Kamis, 13 November 2014

SUAP MENYUAP DAN HUKUM SYARA TERHADAPNYA

Suap Menyuap dan Hukum Syara terhadapnya

Kasus dugaan suap yang menjerat anggota DPR Bulyan Royan diduga melibatkan sejumlah anggota DPR yang lain dan pejabat Departemen Perhubungan (Dephub) dengan jumlah uang suap yang lebih besar. Menurut Penasihat hukum Dirut PT Bina Mina Karya Perkasa, pengusaha yang diduga memberikan uang kepada kepada anggota DPR Bulyan Royan yang ditangkap oleh KPK karena diduga menerima 66 ribu dolar AS dan 5.500 Euro. Pemberian itu diduga terkait dengan pengadaan 20 unit kapal patroli oleh Direktorat Jenderal Perhubungan Laut, Dephub. Menurutnya lagi, uang itu hanyalah sebagian dari nilai uang “terima kasih” atau “fee” dari pemenang tender. Kliennya hanya salah satu dari lima pemenang tender untuk pengadaan 20 unit kapal.

Dalam kerja sama tender, masing-masing pemenang tender diwajibkan memberikan “fee” (suap) sebesar tujuh persen atau delapan persen dari nilai proyek kepada DPR dan pejabat Dephub. Nilai tujuh persen itu adalah Rp1,68 miliar. Dengan kata lain, DPR dan pejabat Dephub masing-masing akan menerima Rp1,68 miliar dari setiap pengusaha pemenang tender. “Itu suatu kebiasaan di sana, harus ada fee,”…
Dan ternyata tidak hanya suap-menyuap kepada seorang pejabat saja terjadi di negeri ini. Suap juga dilakukan sebagai korupsi berjamaah kepada para anggota dewan yang terhormat itu. Ini terlihat amat gamblang sebagaimana terungkap sejumlah anggota Dewan Perwakilan Rakyat periode 1999-2004 yang menerima uang pelicin dari Bank Indonesia, diam-diam, mengembalikan uang itu. Dan kini terkuak aliran dana Bank Indonesia ke 50 anggota Dewan Perwakilan Rakyat.
Inilah daftar para penerima uang:
  1. Fraksi Golkar: 12 orang total Rp 4 miliar
  2. Fraksi PDIP: 16 orang total Rp 3,85 miliar
  3. Fraksi PPP: 5 orang total Rp 1,5 miliar
  4. Fraksi PKB: 5 orang total Rp 1,4 miliar
  5. Fraksi Reformasi: 5 orang total Rp 1,25 miliar
  6. Fraksi TNI/Polri: 4 orang total Rp 1 miliar
  7. Fraksi Kesatuan Kebangsaan Indonesia: 1 orang total Rp 250 juta
  8. Fraksi Partai Bulan Bintang:1 orang total Rp 300 juta
  9. Fraksi Partai Daulat Ummat: 1 orang total Rp 250 juta (Koran Tempo, 8 juli 2008).
Demikianlah dalam dunia birokrasi di sistem kapitalis, ornamen suap adalah suatu keniscayaan dan merupakan mekanisme yang pasti terjadi.
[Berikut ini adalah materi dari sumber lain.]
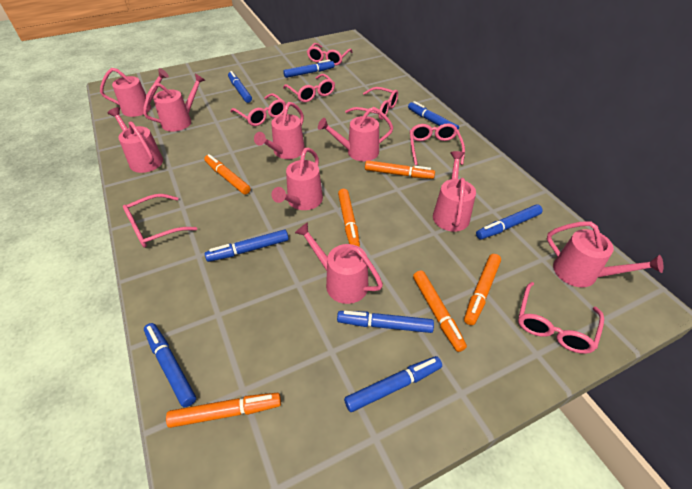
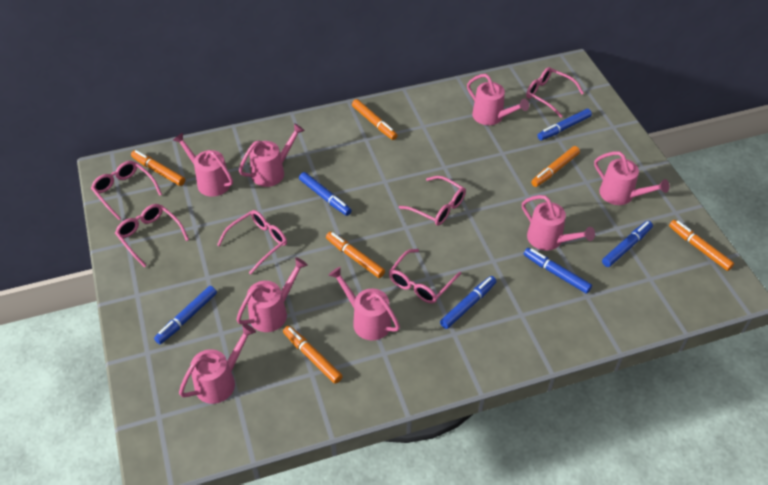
blue marker: 8 -> 6
pink glasses: 7 -> 6
pink watering can: 9 -> 8

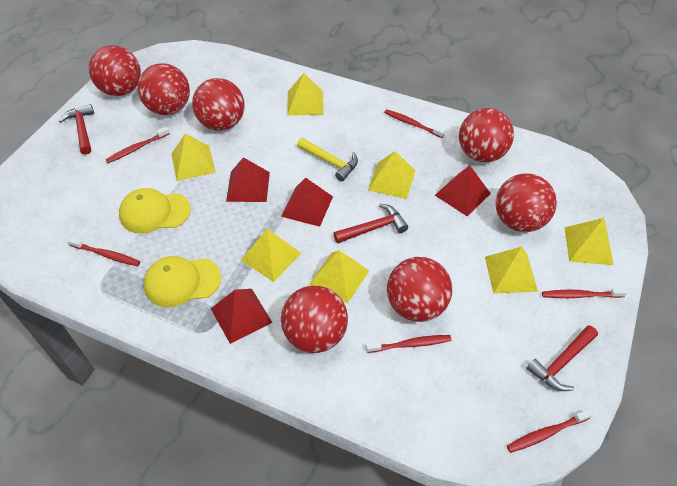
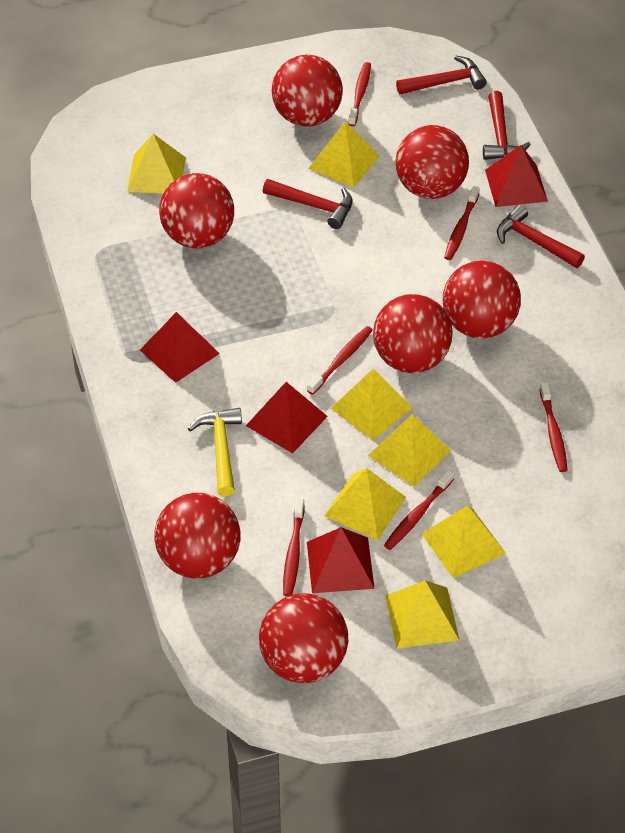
red hammer: 3 -> 4
yellow cap: 2 -> 0

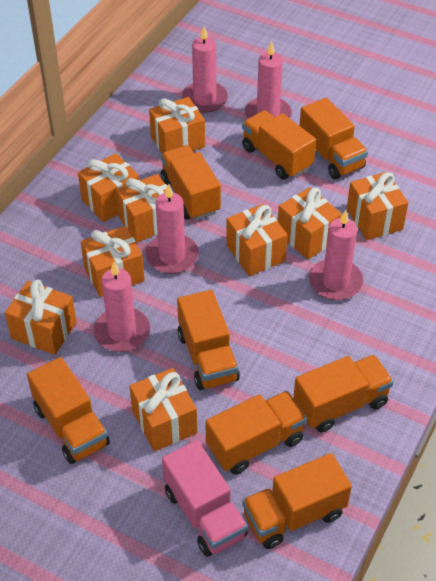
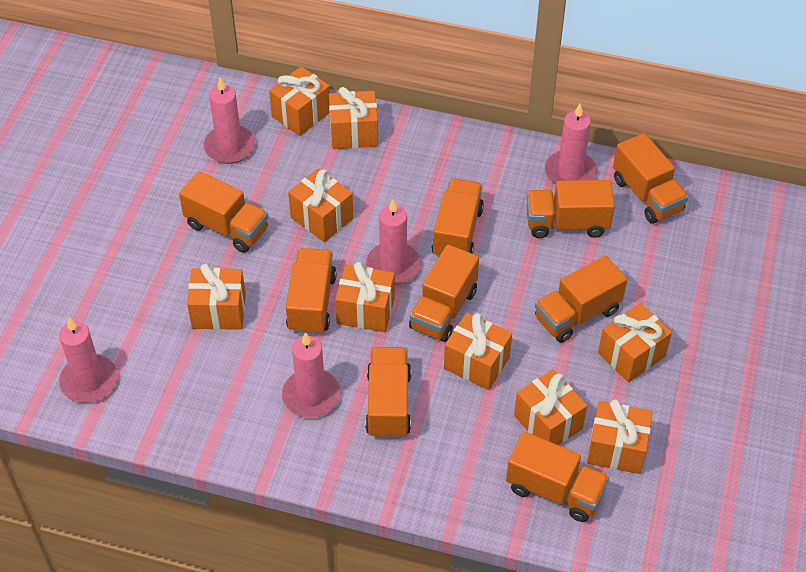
orange truck: 8 -> 9
pink truck: 1 -> 0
Oleh karena itu bagi kita yang menginginkan kehidupan yang lebih sehat, lebih bersih dan penuh dengan tenteram dalam naungan Islam, tradisi kriminal yang sudah mendarah daging ini harus musnah dalam sistem pemerintahan dan birokrasi.
Lantas apa hukum Islam terhadap suap-menyuap? Tulisan berikut ini insyaallah akan memberikan gambaran yang jelas tentang suap menyuap dan hukumnya dalam Islam.
Pengertian Risywah (Suap)

Risywah (suap) secara terminologis berarti harta yang diperoleh karena terselesaikannya suatu kepentingan manusia (baik utntuk memperoleh keuntungan maupun menghindari kemudharatan) yang semestinya harus diselesaikan tanpa imbalan.
Meskipun terdapat kemiripan, ada perbedaan mendasar antara suap dengan upah atau gaji (ujrah). Upah atau gaji diperoleh sebagai imalan atas terlaksananya pekerjaan tertentu (yang semestinya) tidak harus dilakukan. Sebagai contoh, seseorang yang memiliki kemobil, dia tidak berkewajiban untuk mengantarkan orang lain ke tempat tertentu. Ketika dia diminta oleh orang lain untuk mengantarkan ke suatu tempat, maka imbalan yang diterima bisa disebut sebagai upah. Demikian juga seorang guru. Dia tidak berkewajiban mengajarkan ilmunya kepada orang tertentu, di tempat terntu, dan waktu tertentu. Namun ketika ada orang atau institusi meminta dirinya untuk mengajarkan ilmunya di tempat dan waktu terntu, maka imbalan yang dia dapatkan bisa disebut sebagai upah atau ujrah.
Berbeda halnya dengan suap. Suap adalah imbalan atas terlaksananya pekerjaan tertentu (yang semestinya) wajib dilaksanakan tanpa imbalan apa pun dari orang yang memenuhi kepentingannya. Sebagai contoh, seorang pegawai di sebuah instansi pemerintahan yang bertugas melayani pembuatan KTP atau SIM. Pekerjaan itu telah menjadi kewajiban yang dilakukan. Dia sudah mendapatkan upah dari pemerintah dari pekerjaannya itu. Namun dia masih meminta imbalan kepada orang yang ingin mendapatkan KTP atau SIM. Maka itu dapat disebut sebagai risywah atau suap.
Bertolak dari pegertian dan contoh tersebut, maka fee yang diterima oleh pejabat Departemen Perhubungan dari pengusaha yang memenangkan tender dapat dapat dikatagorikan sebagai suap. Pasalnya, menyelenggarakan tender berbagai proyek merupakan tugas yang harus dikerjakan. Para pejabat itu pun sudah mendapatkan gaji atas pekerjaan yang dilakukan. Apa pun istilah dan nama yang diberikan, uang yang diterima para pejabat dari pengusaha itu adalah risywah atau suap. Demikian pula uang yang diterima oleh para anggota DPR.

Hukum Suap

Tidak ada perbedaan di kalangan ulama mengenai haramnya risywah. Di dalam ayat Al-Quran memang tidak disebutkan secara khusus istilah suap-menyuap atau risywah. Namun Imam al-Hasan dan Said bin Zubair menafsirkan ungkapan al-Quran yaitu `akkâlûna li al-suhti` sebagai risywah atau suap.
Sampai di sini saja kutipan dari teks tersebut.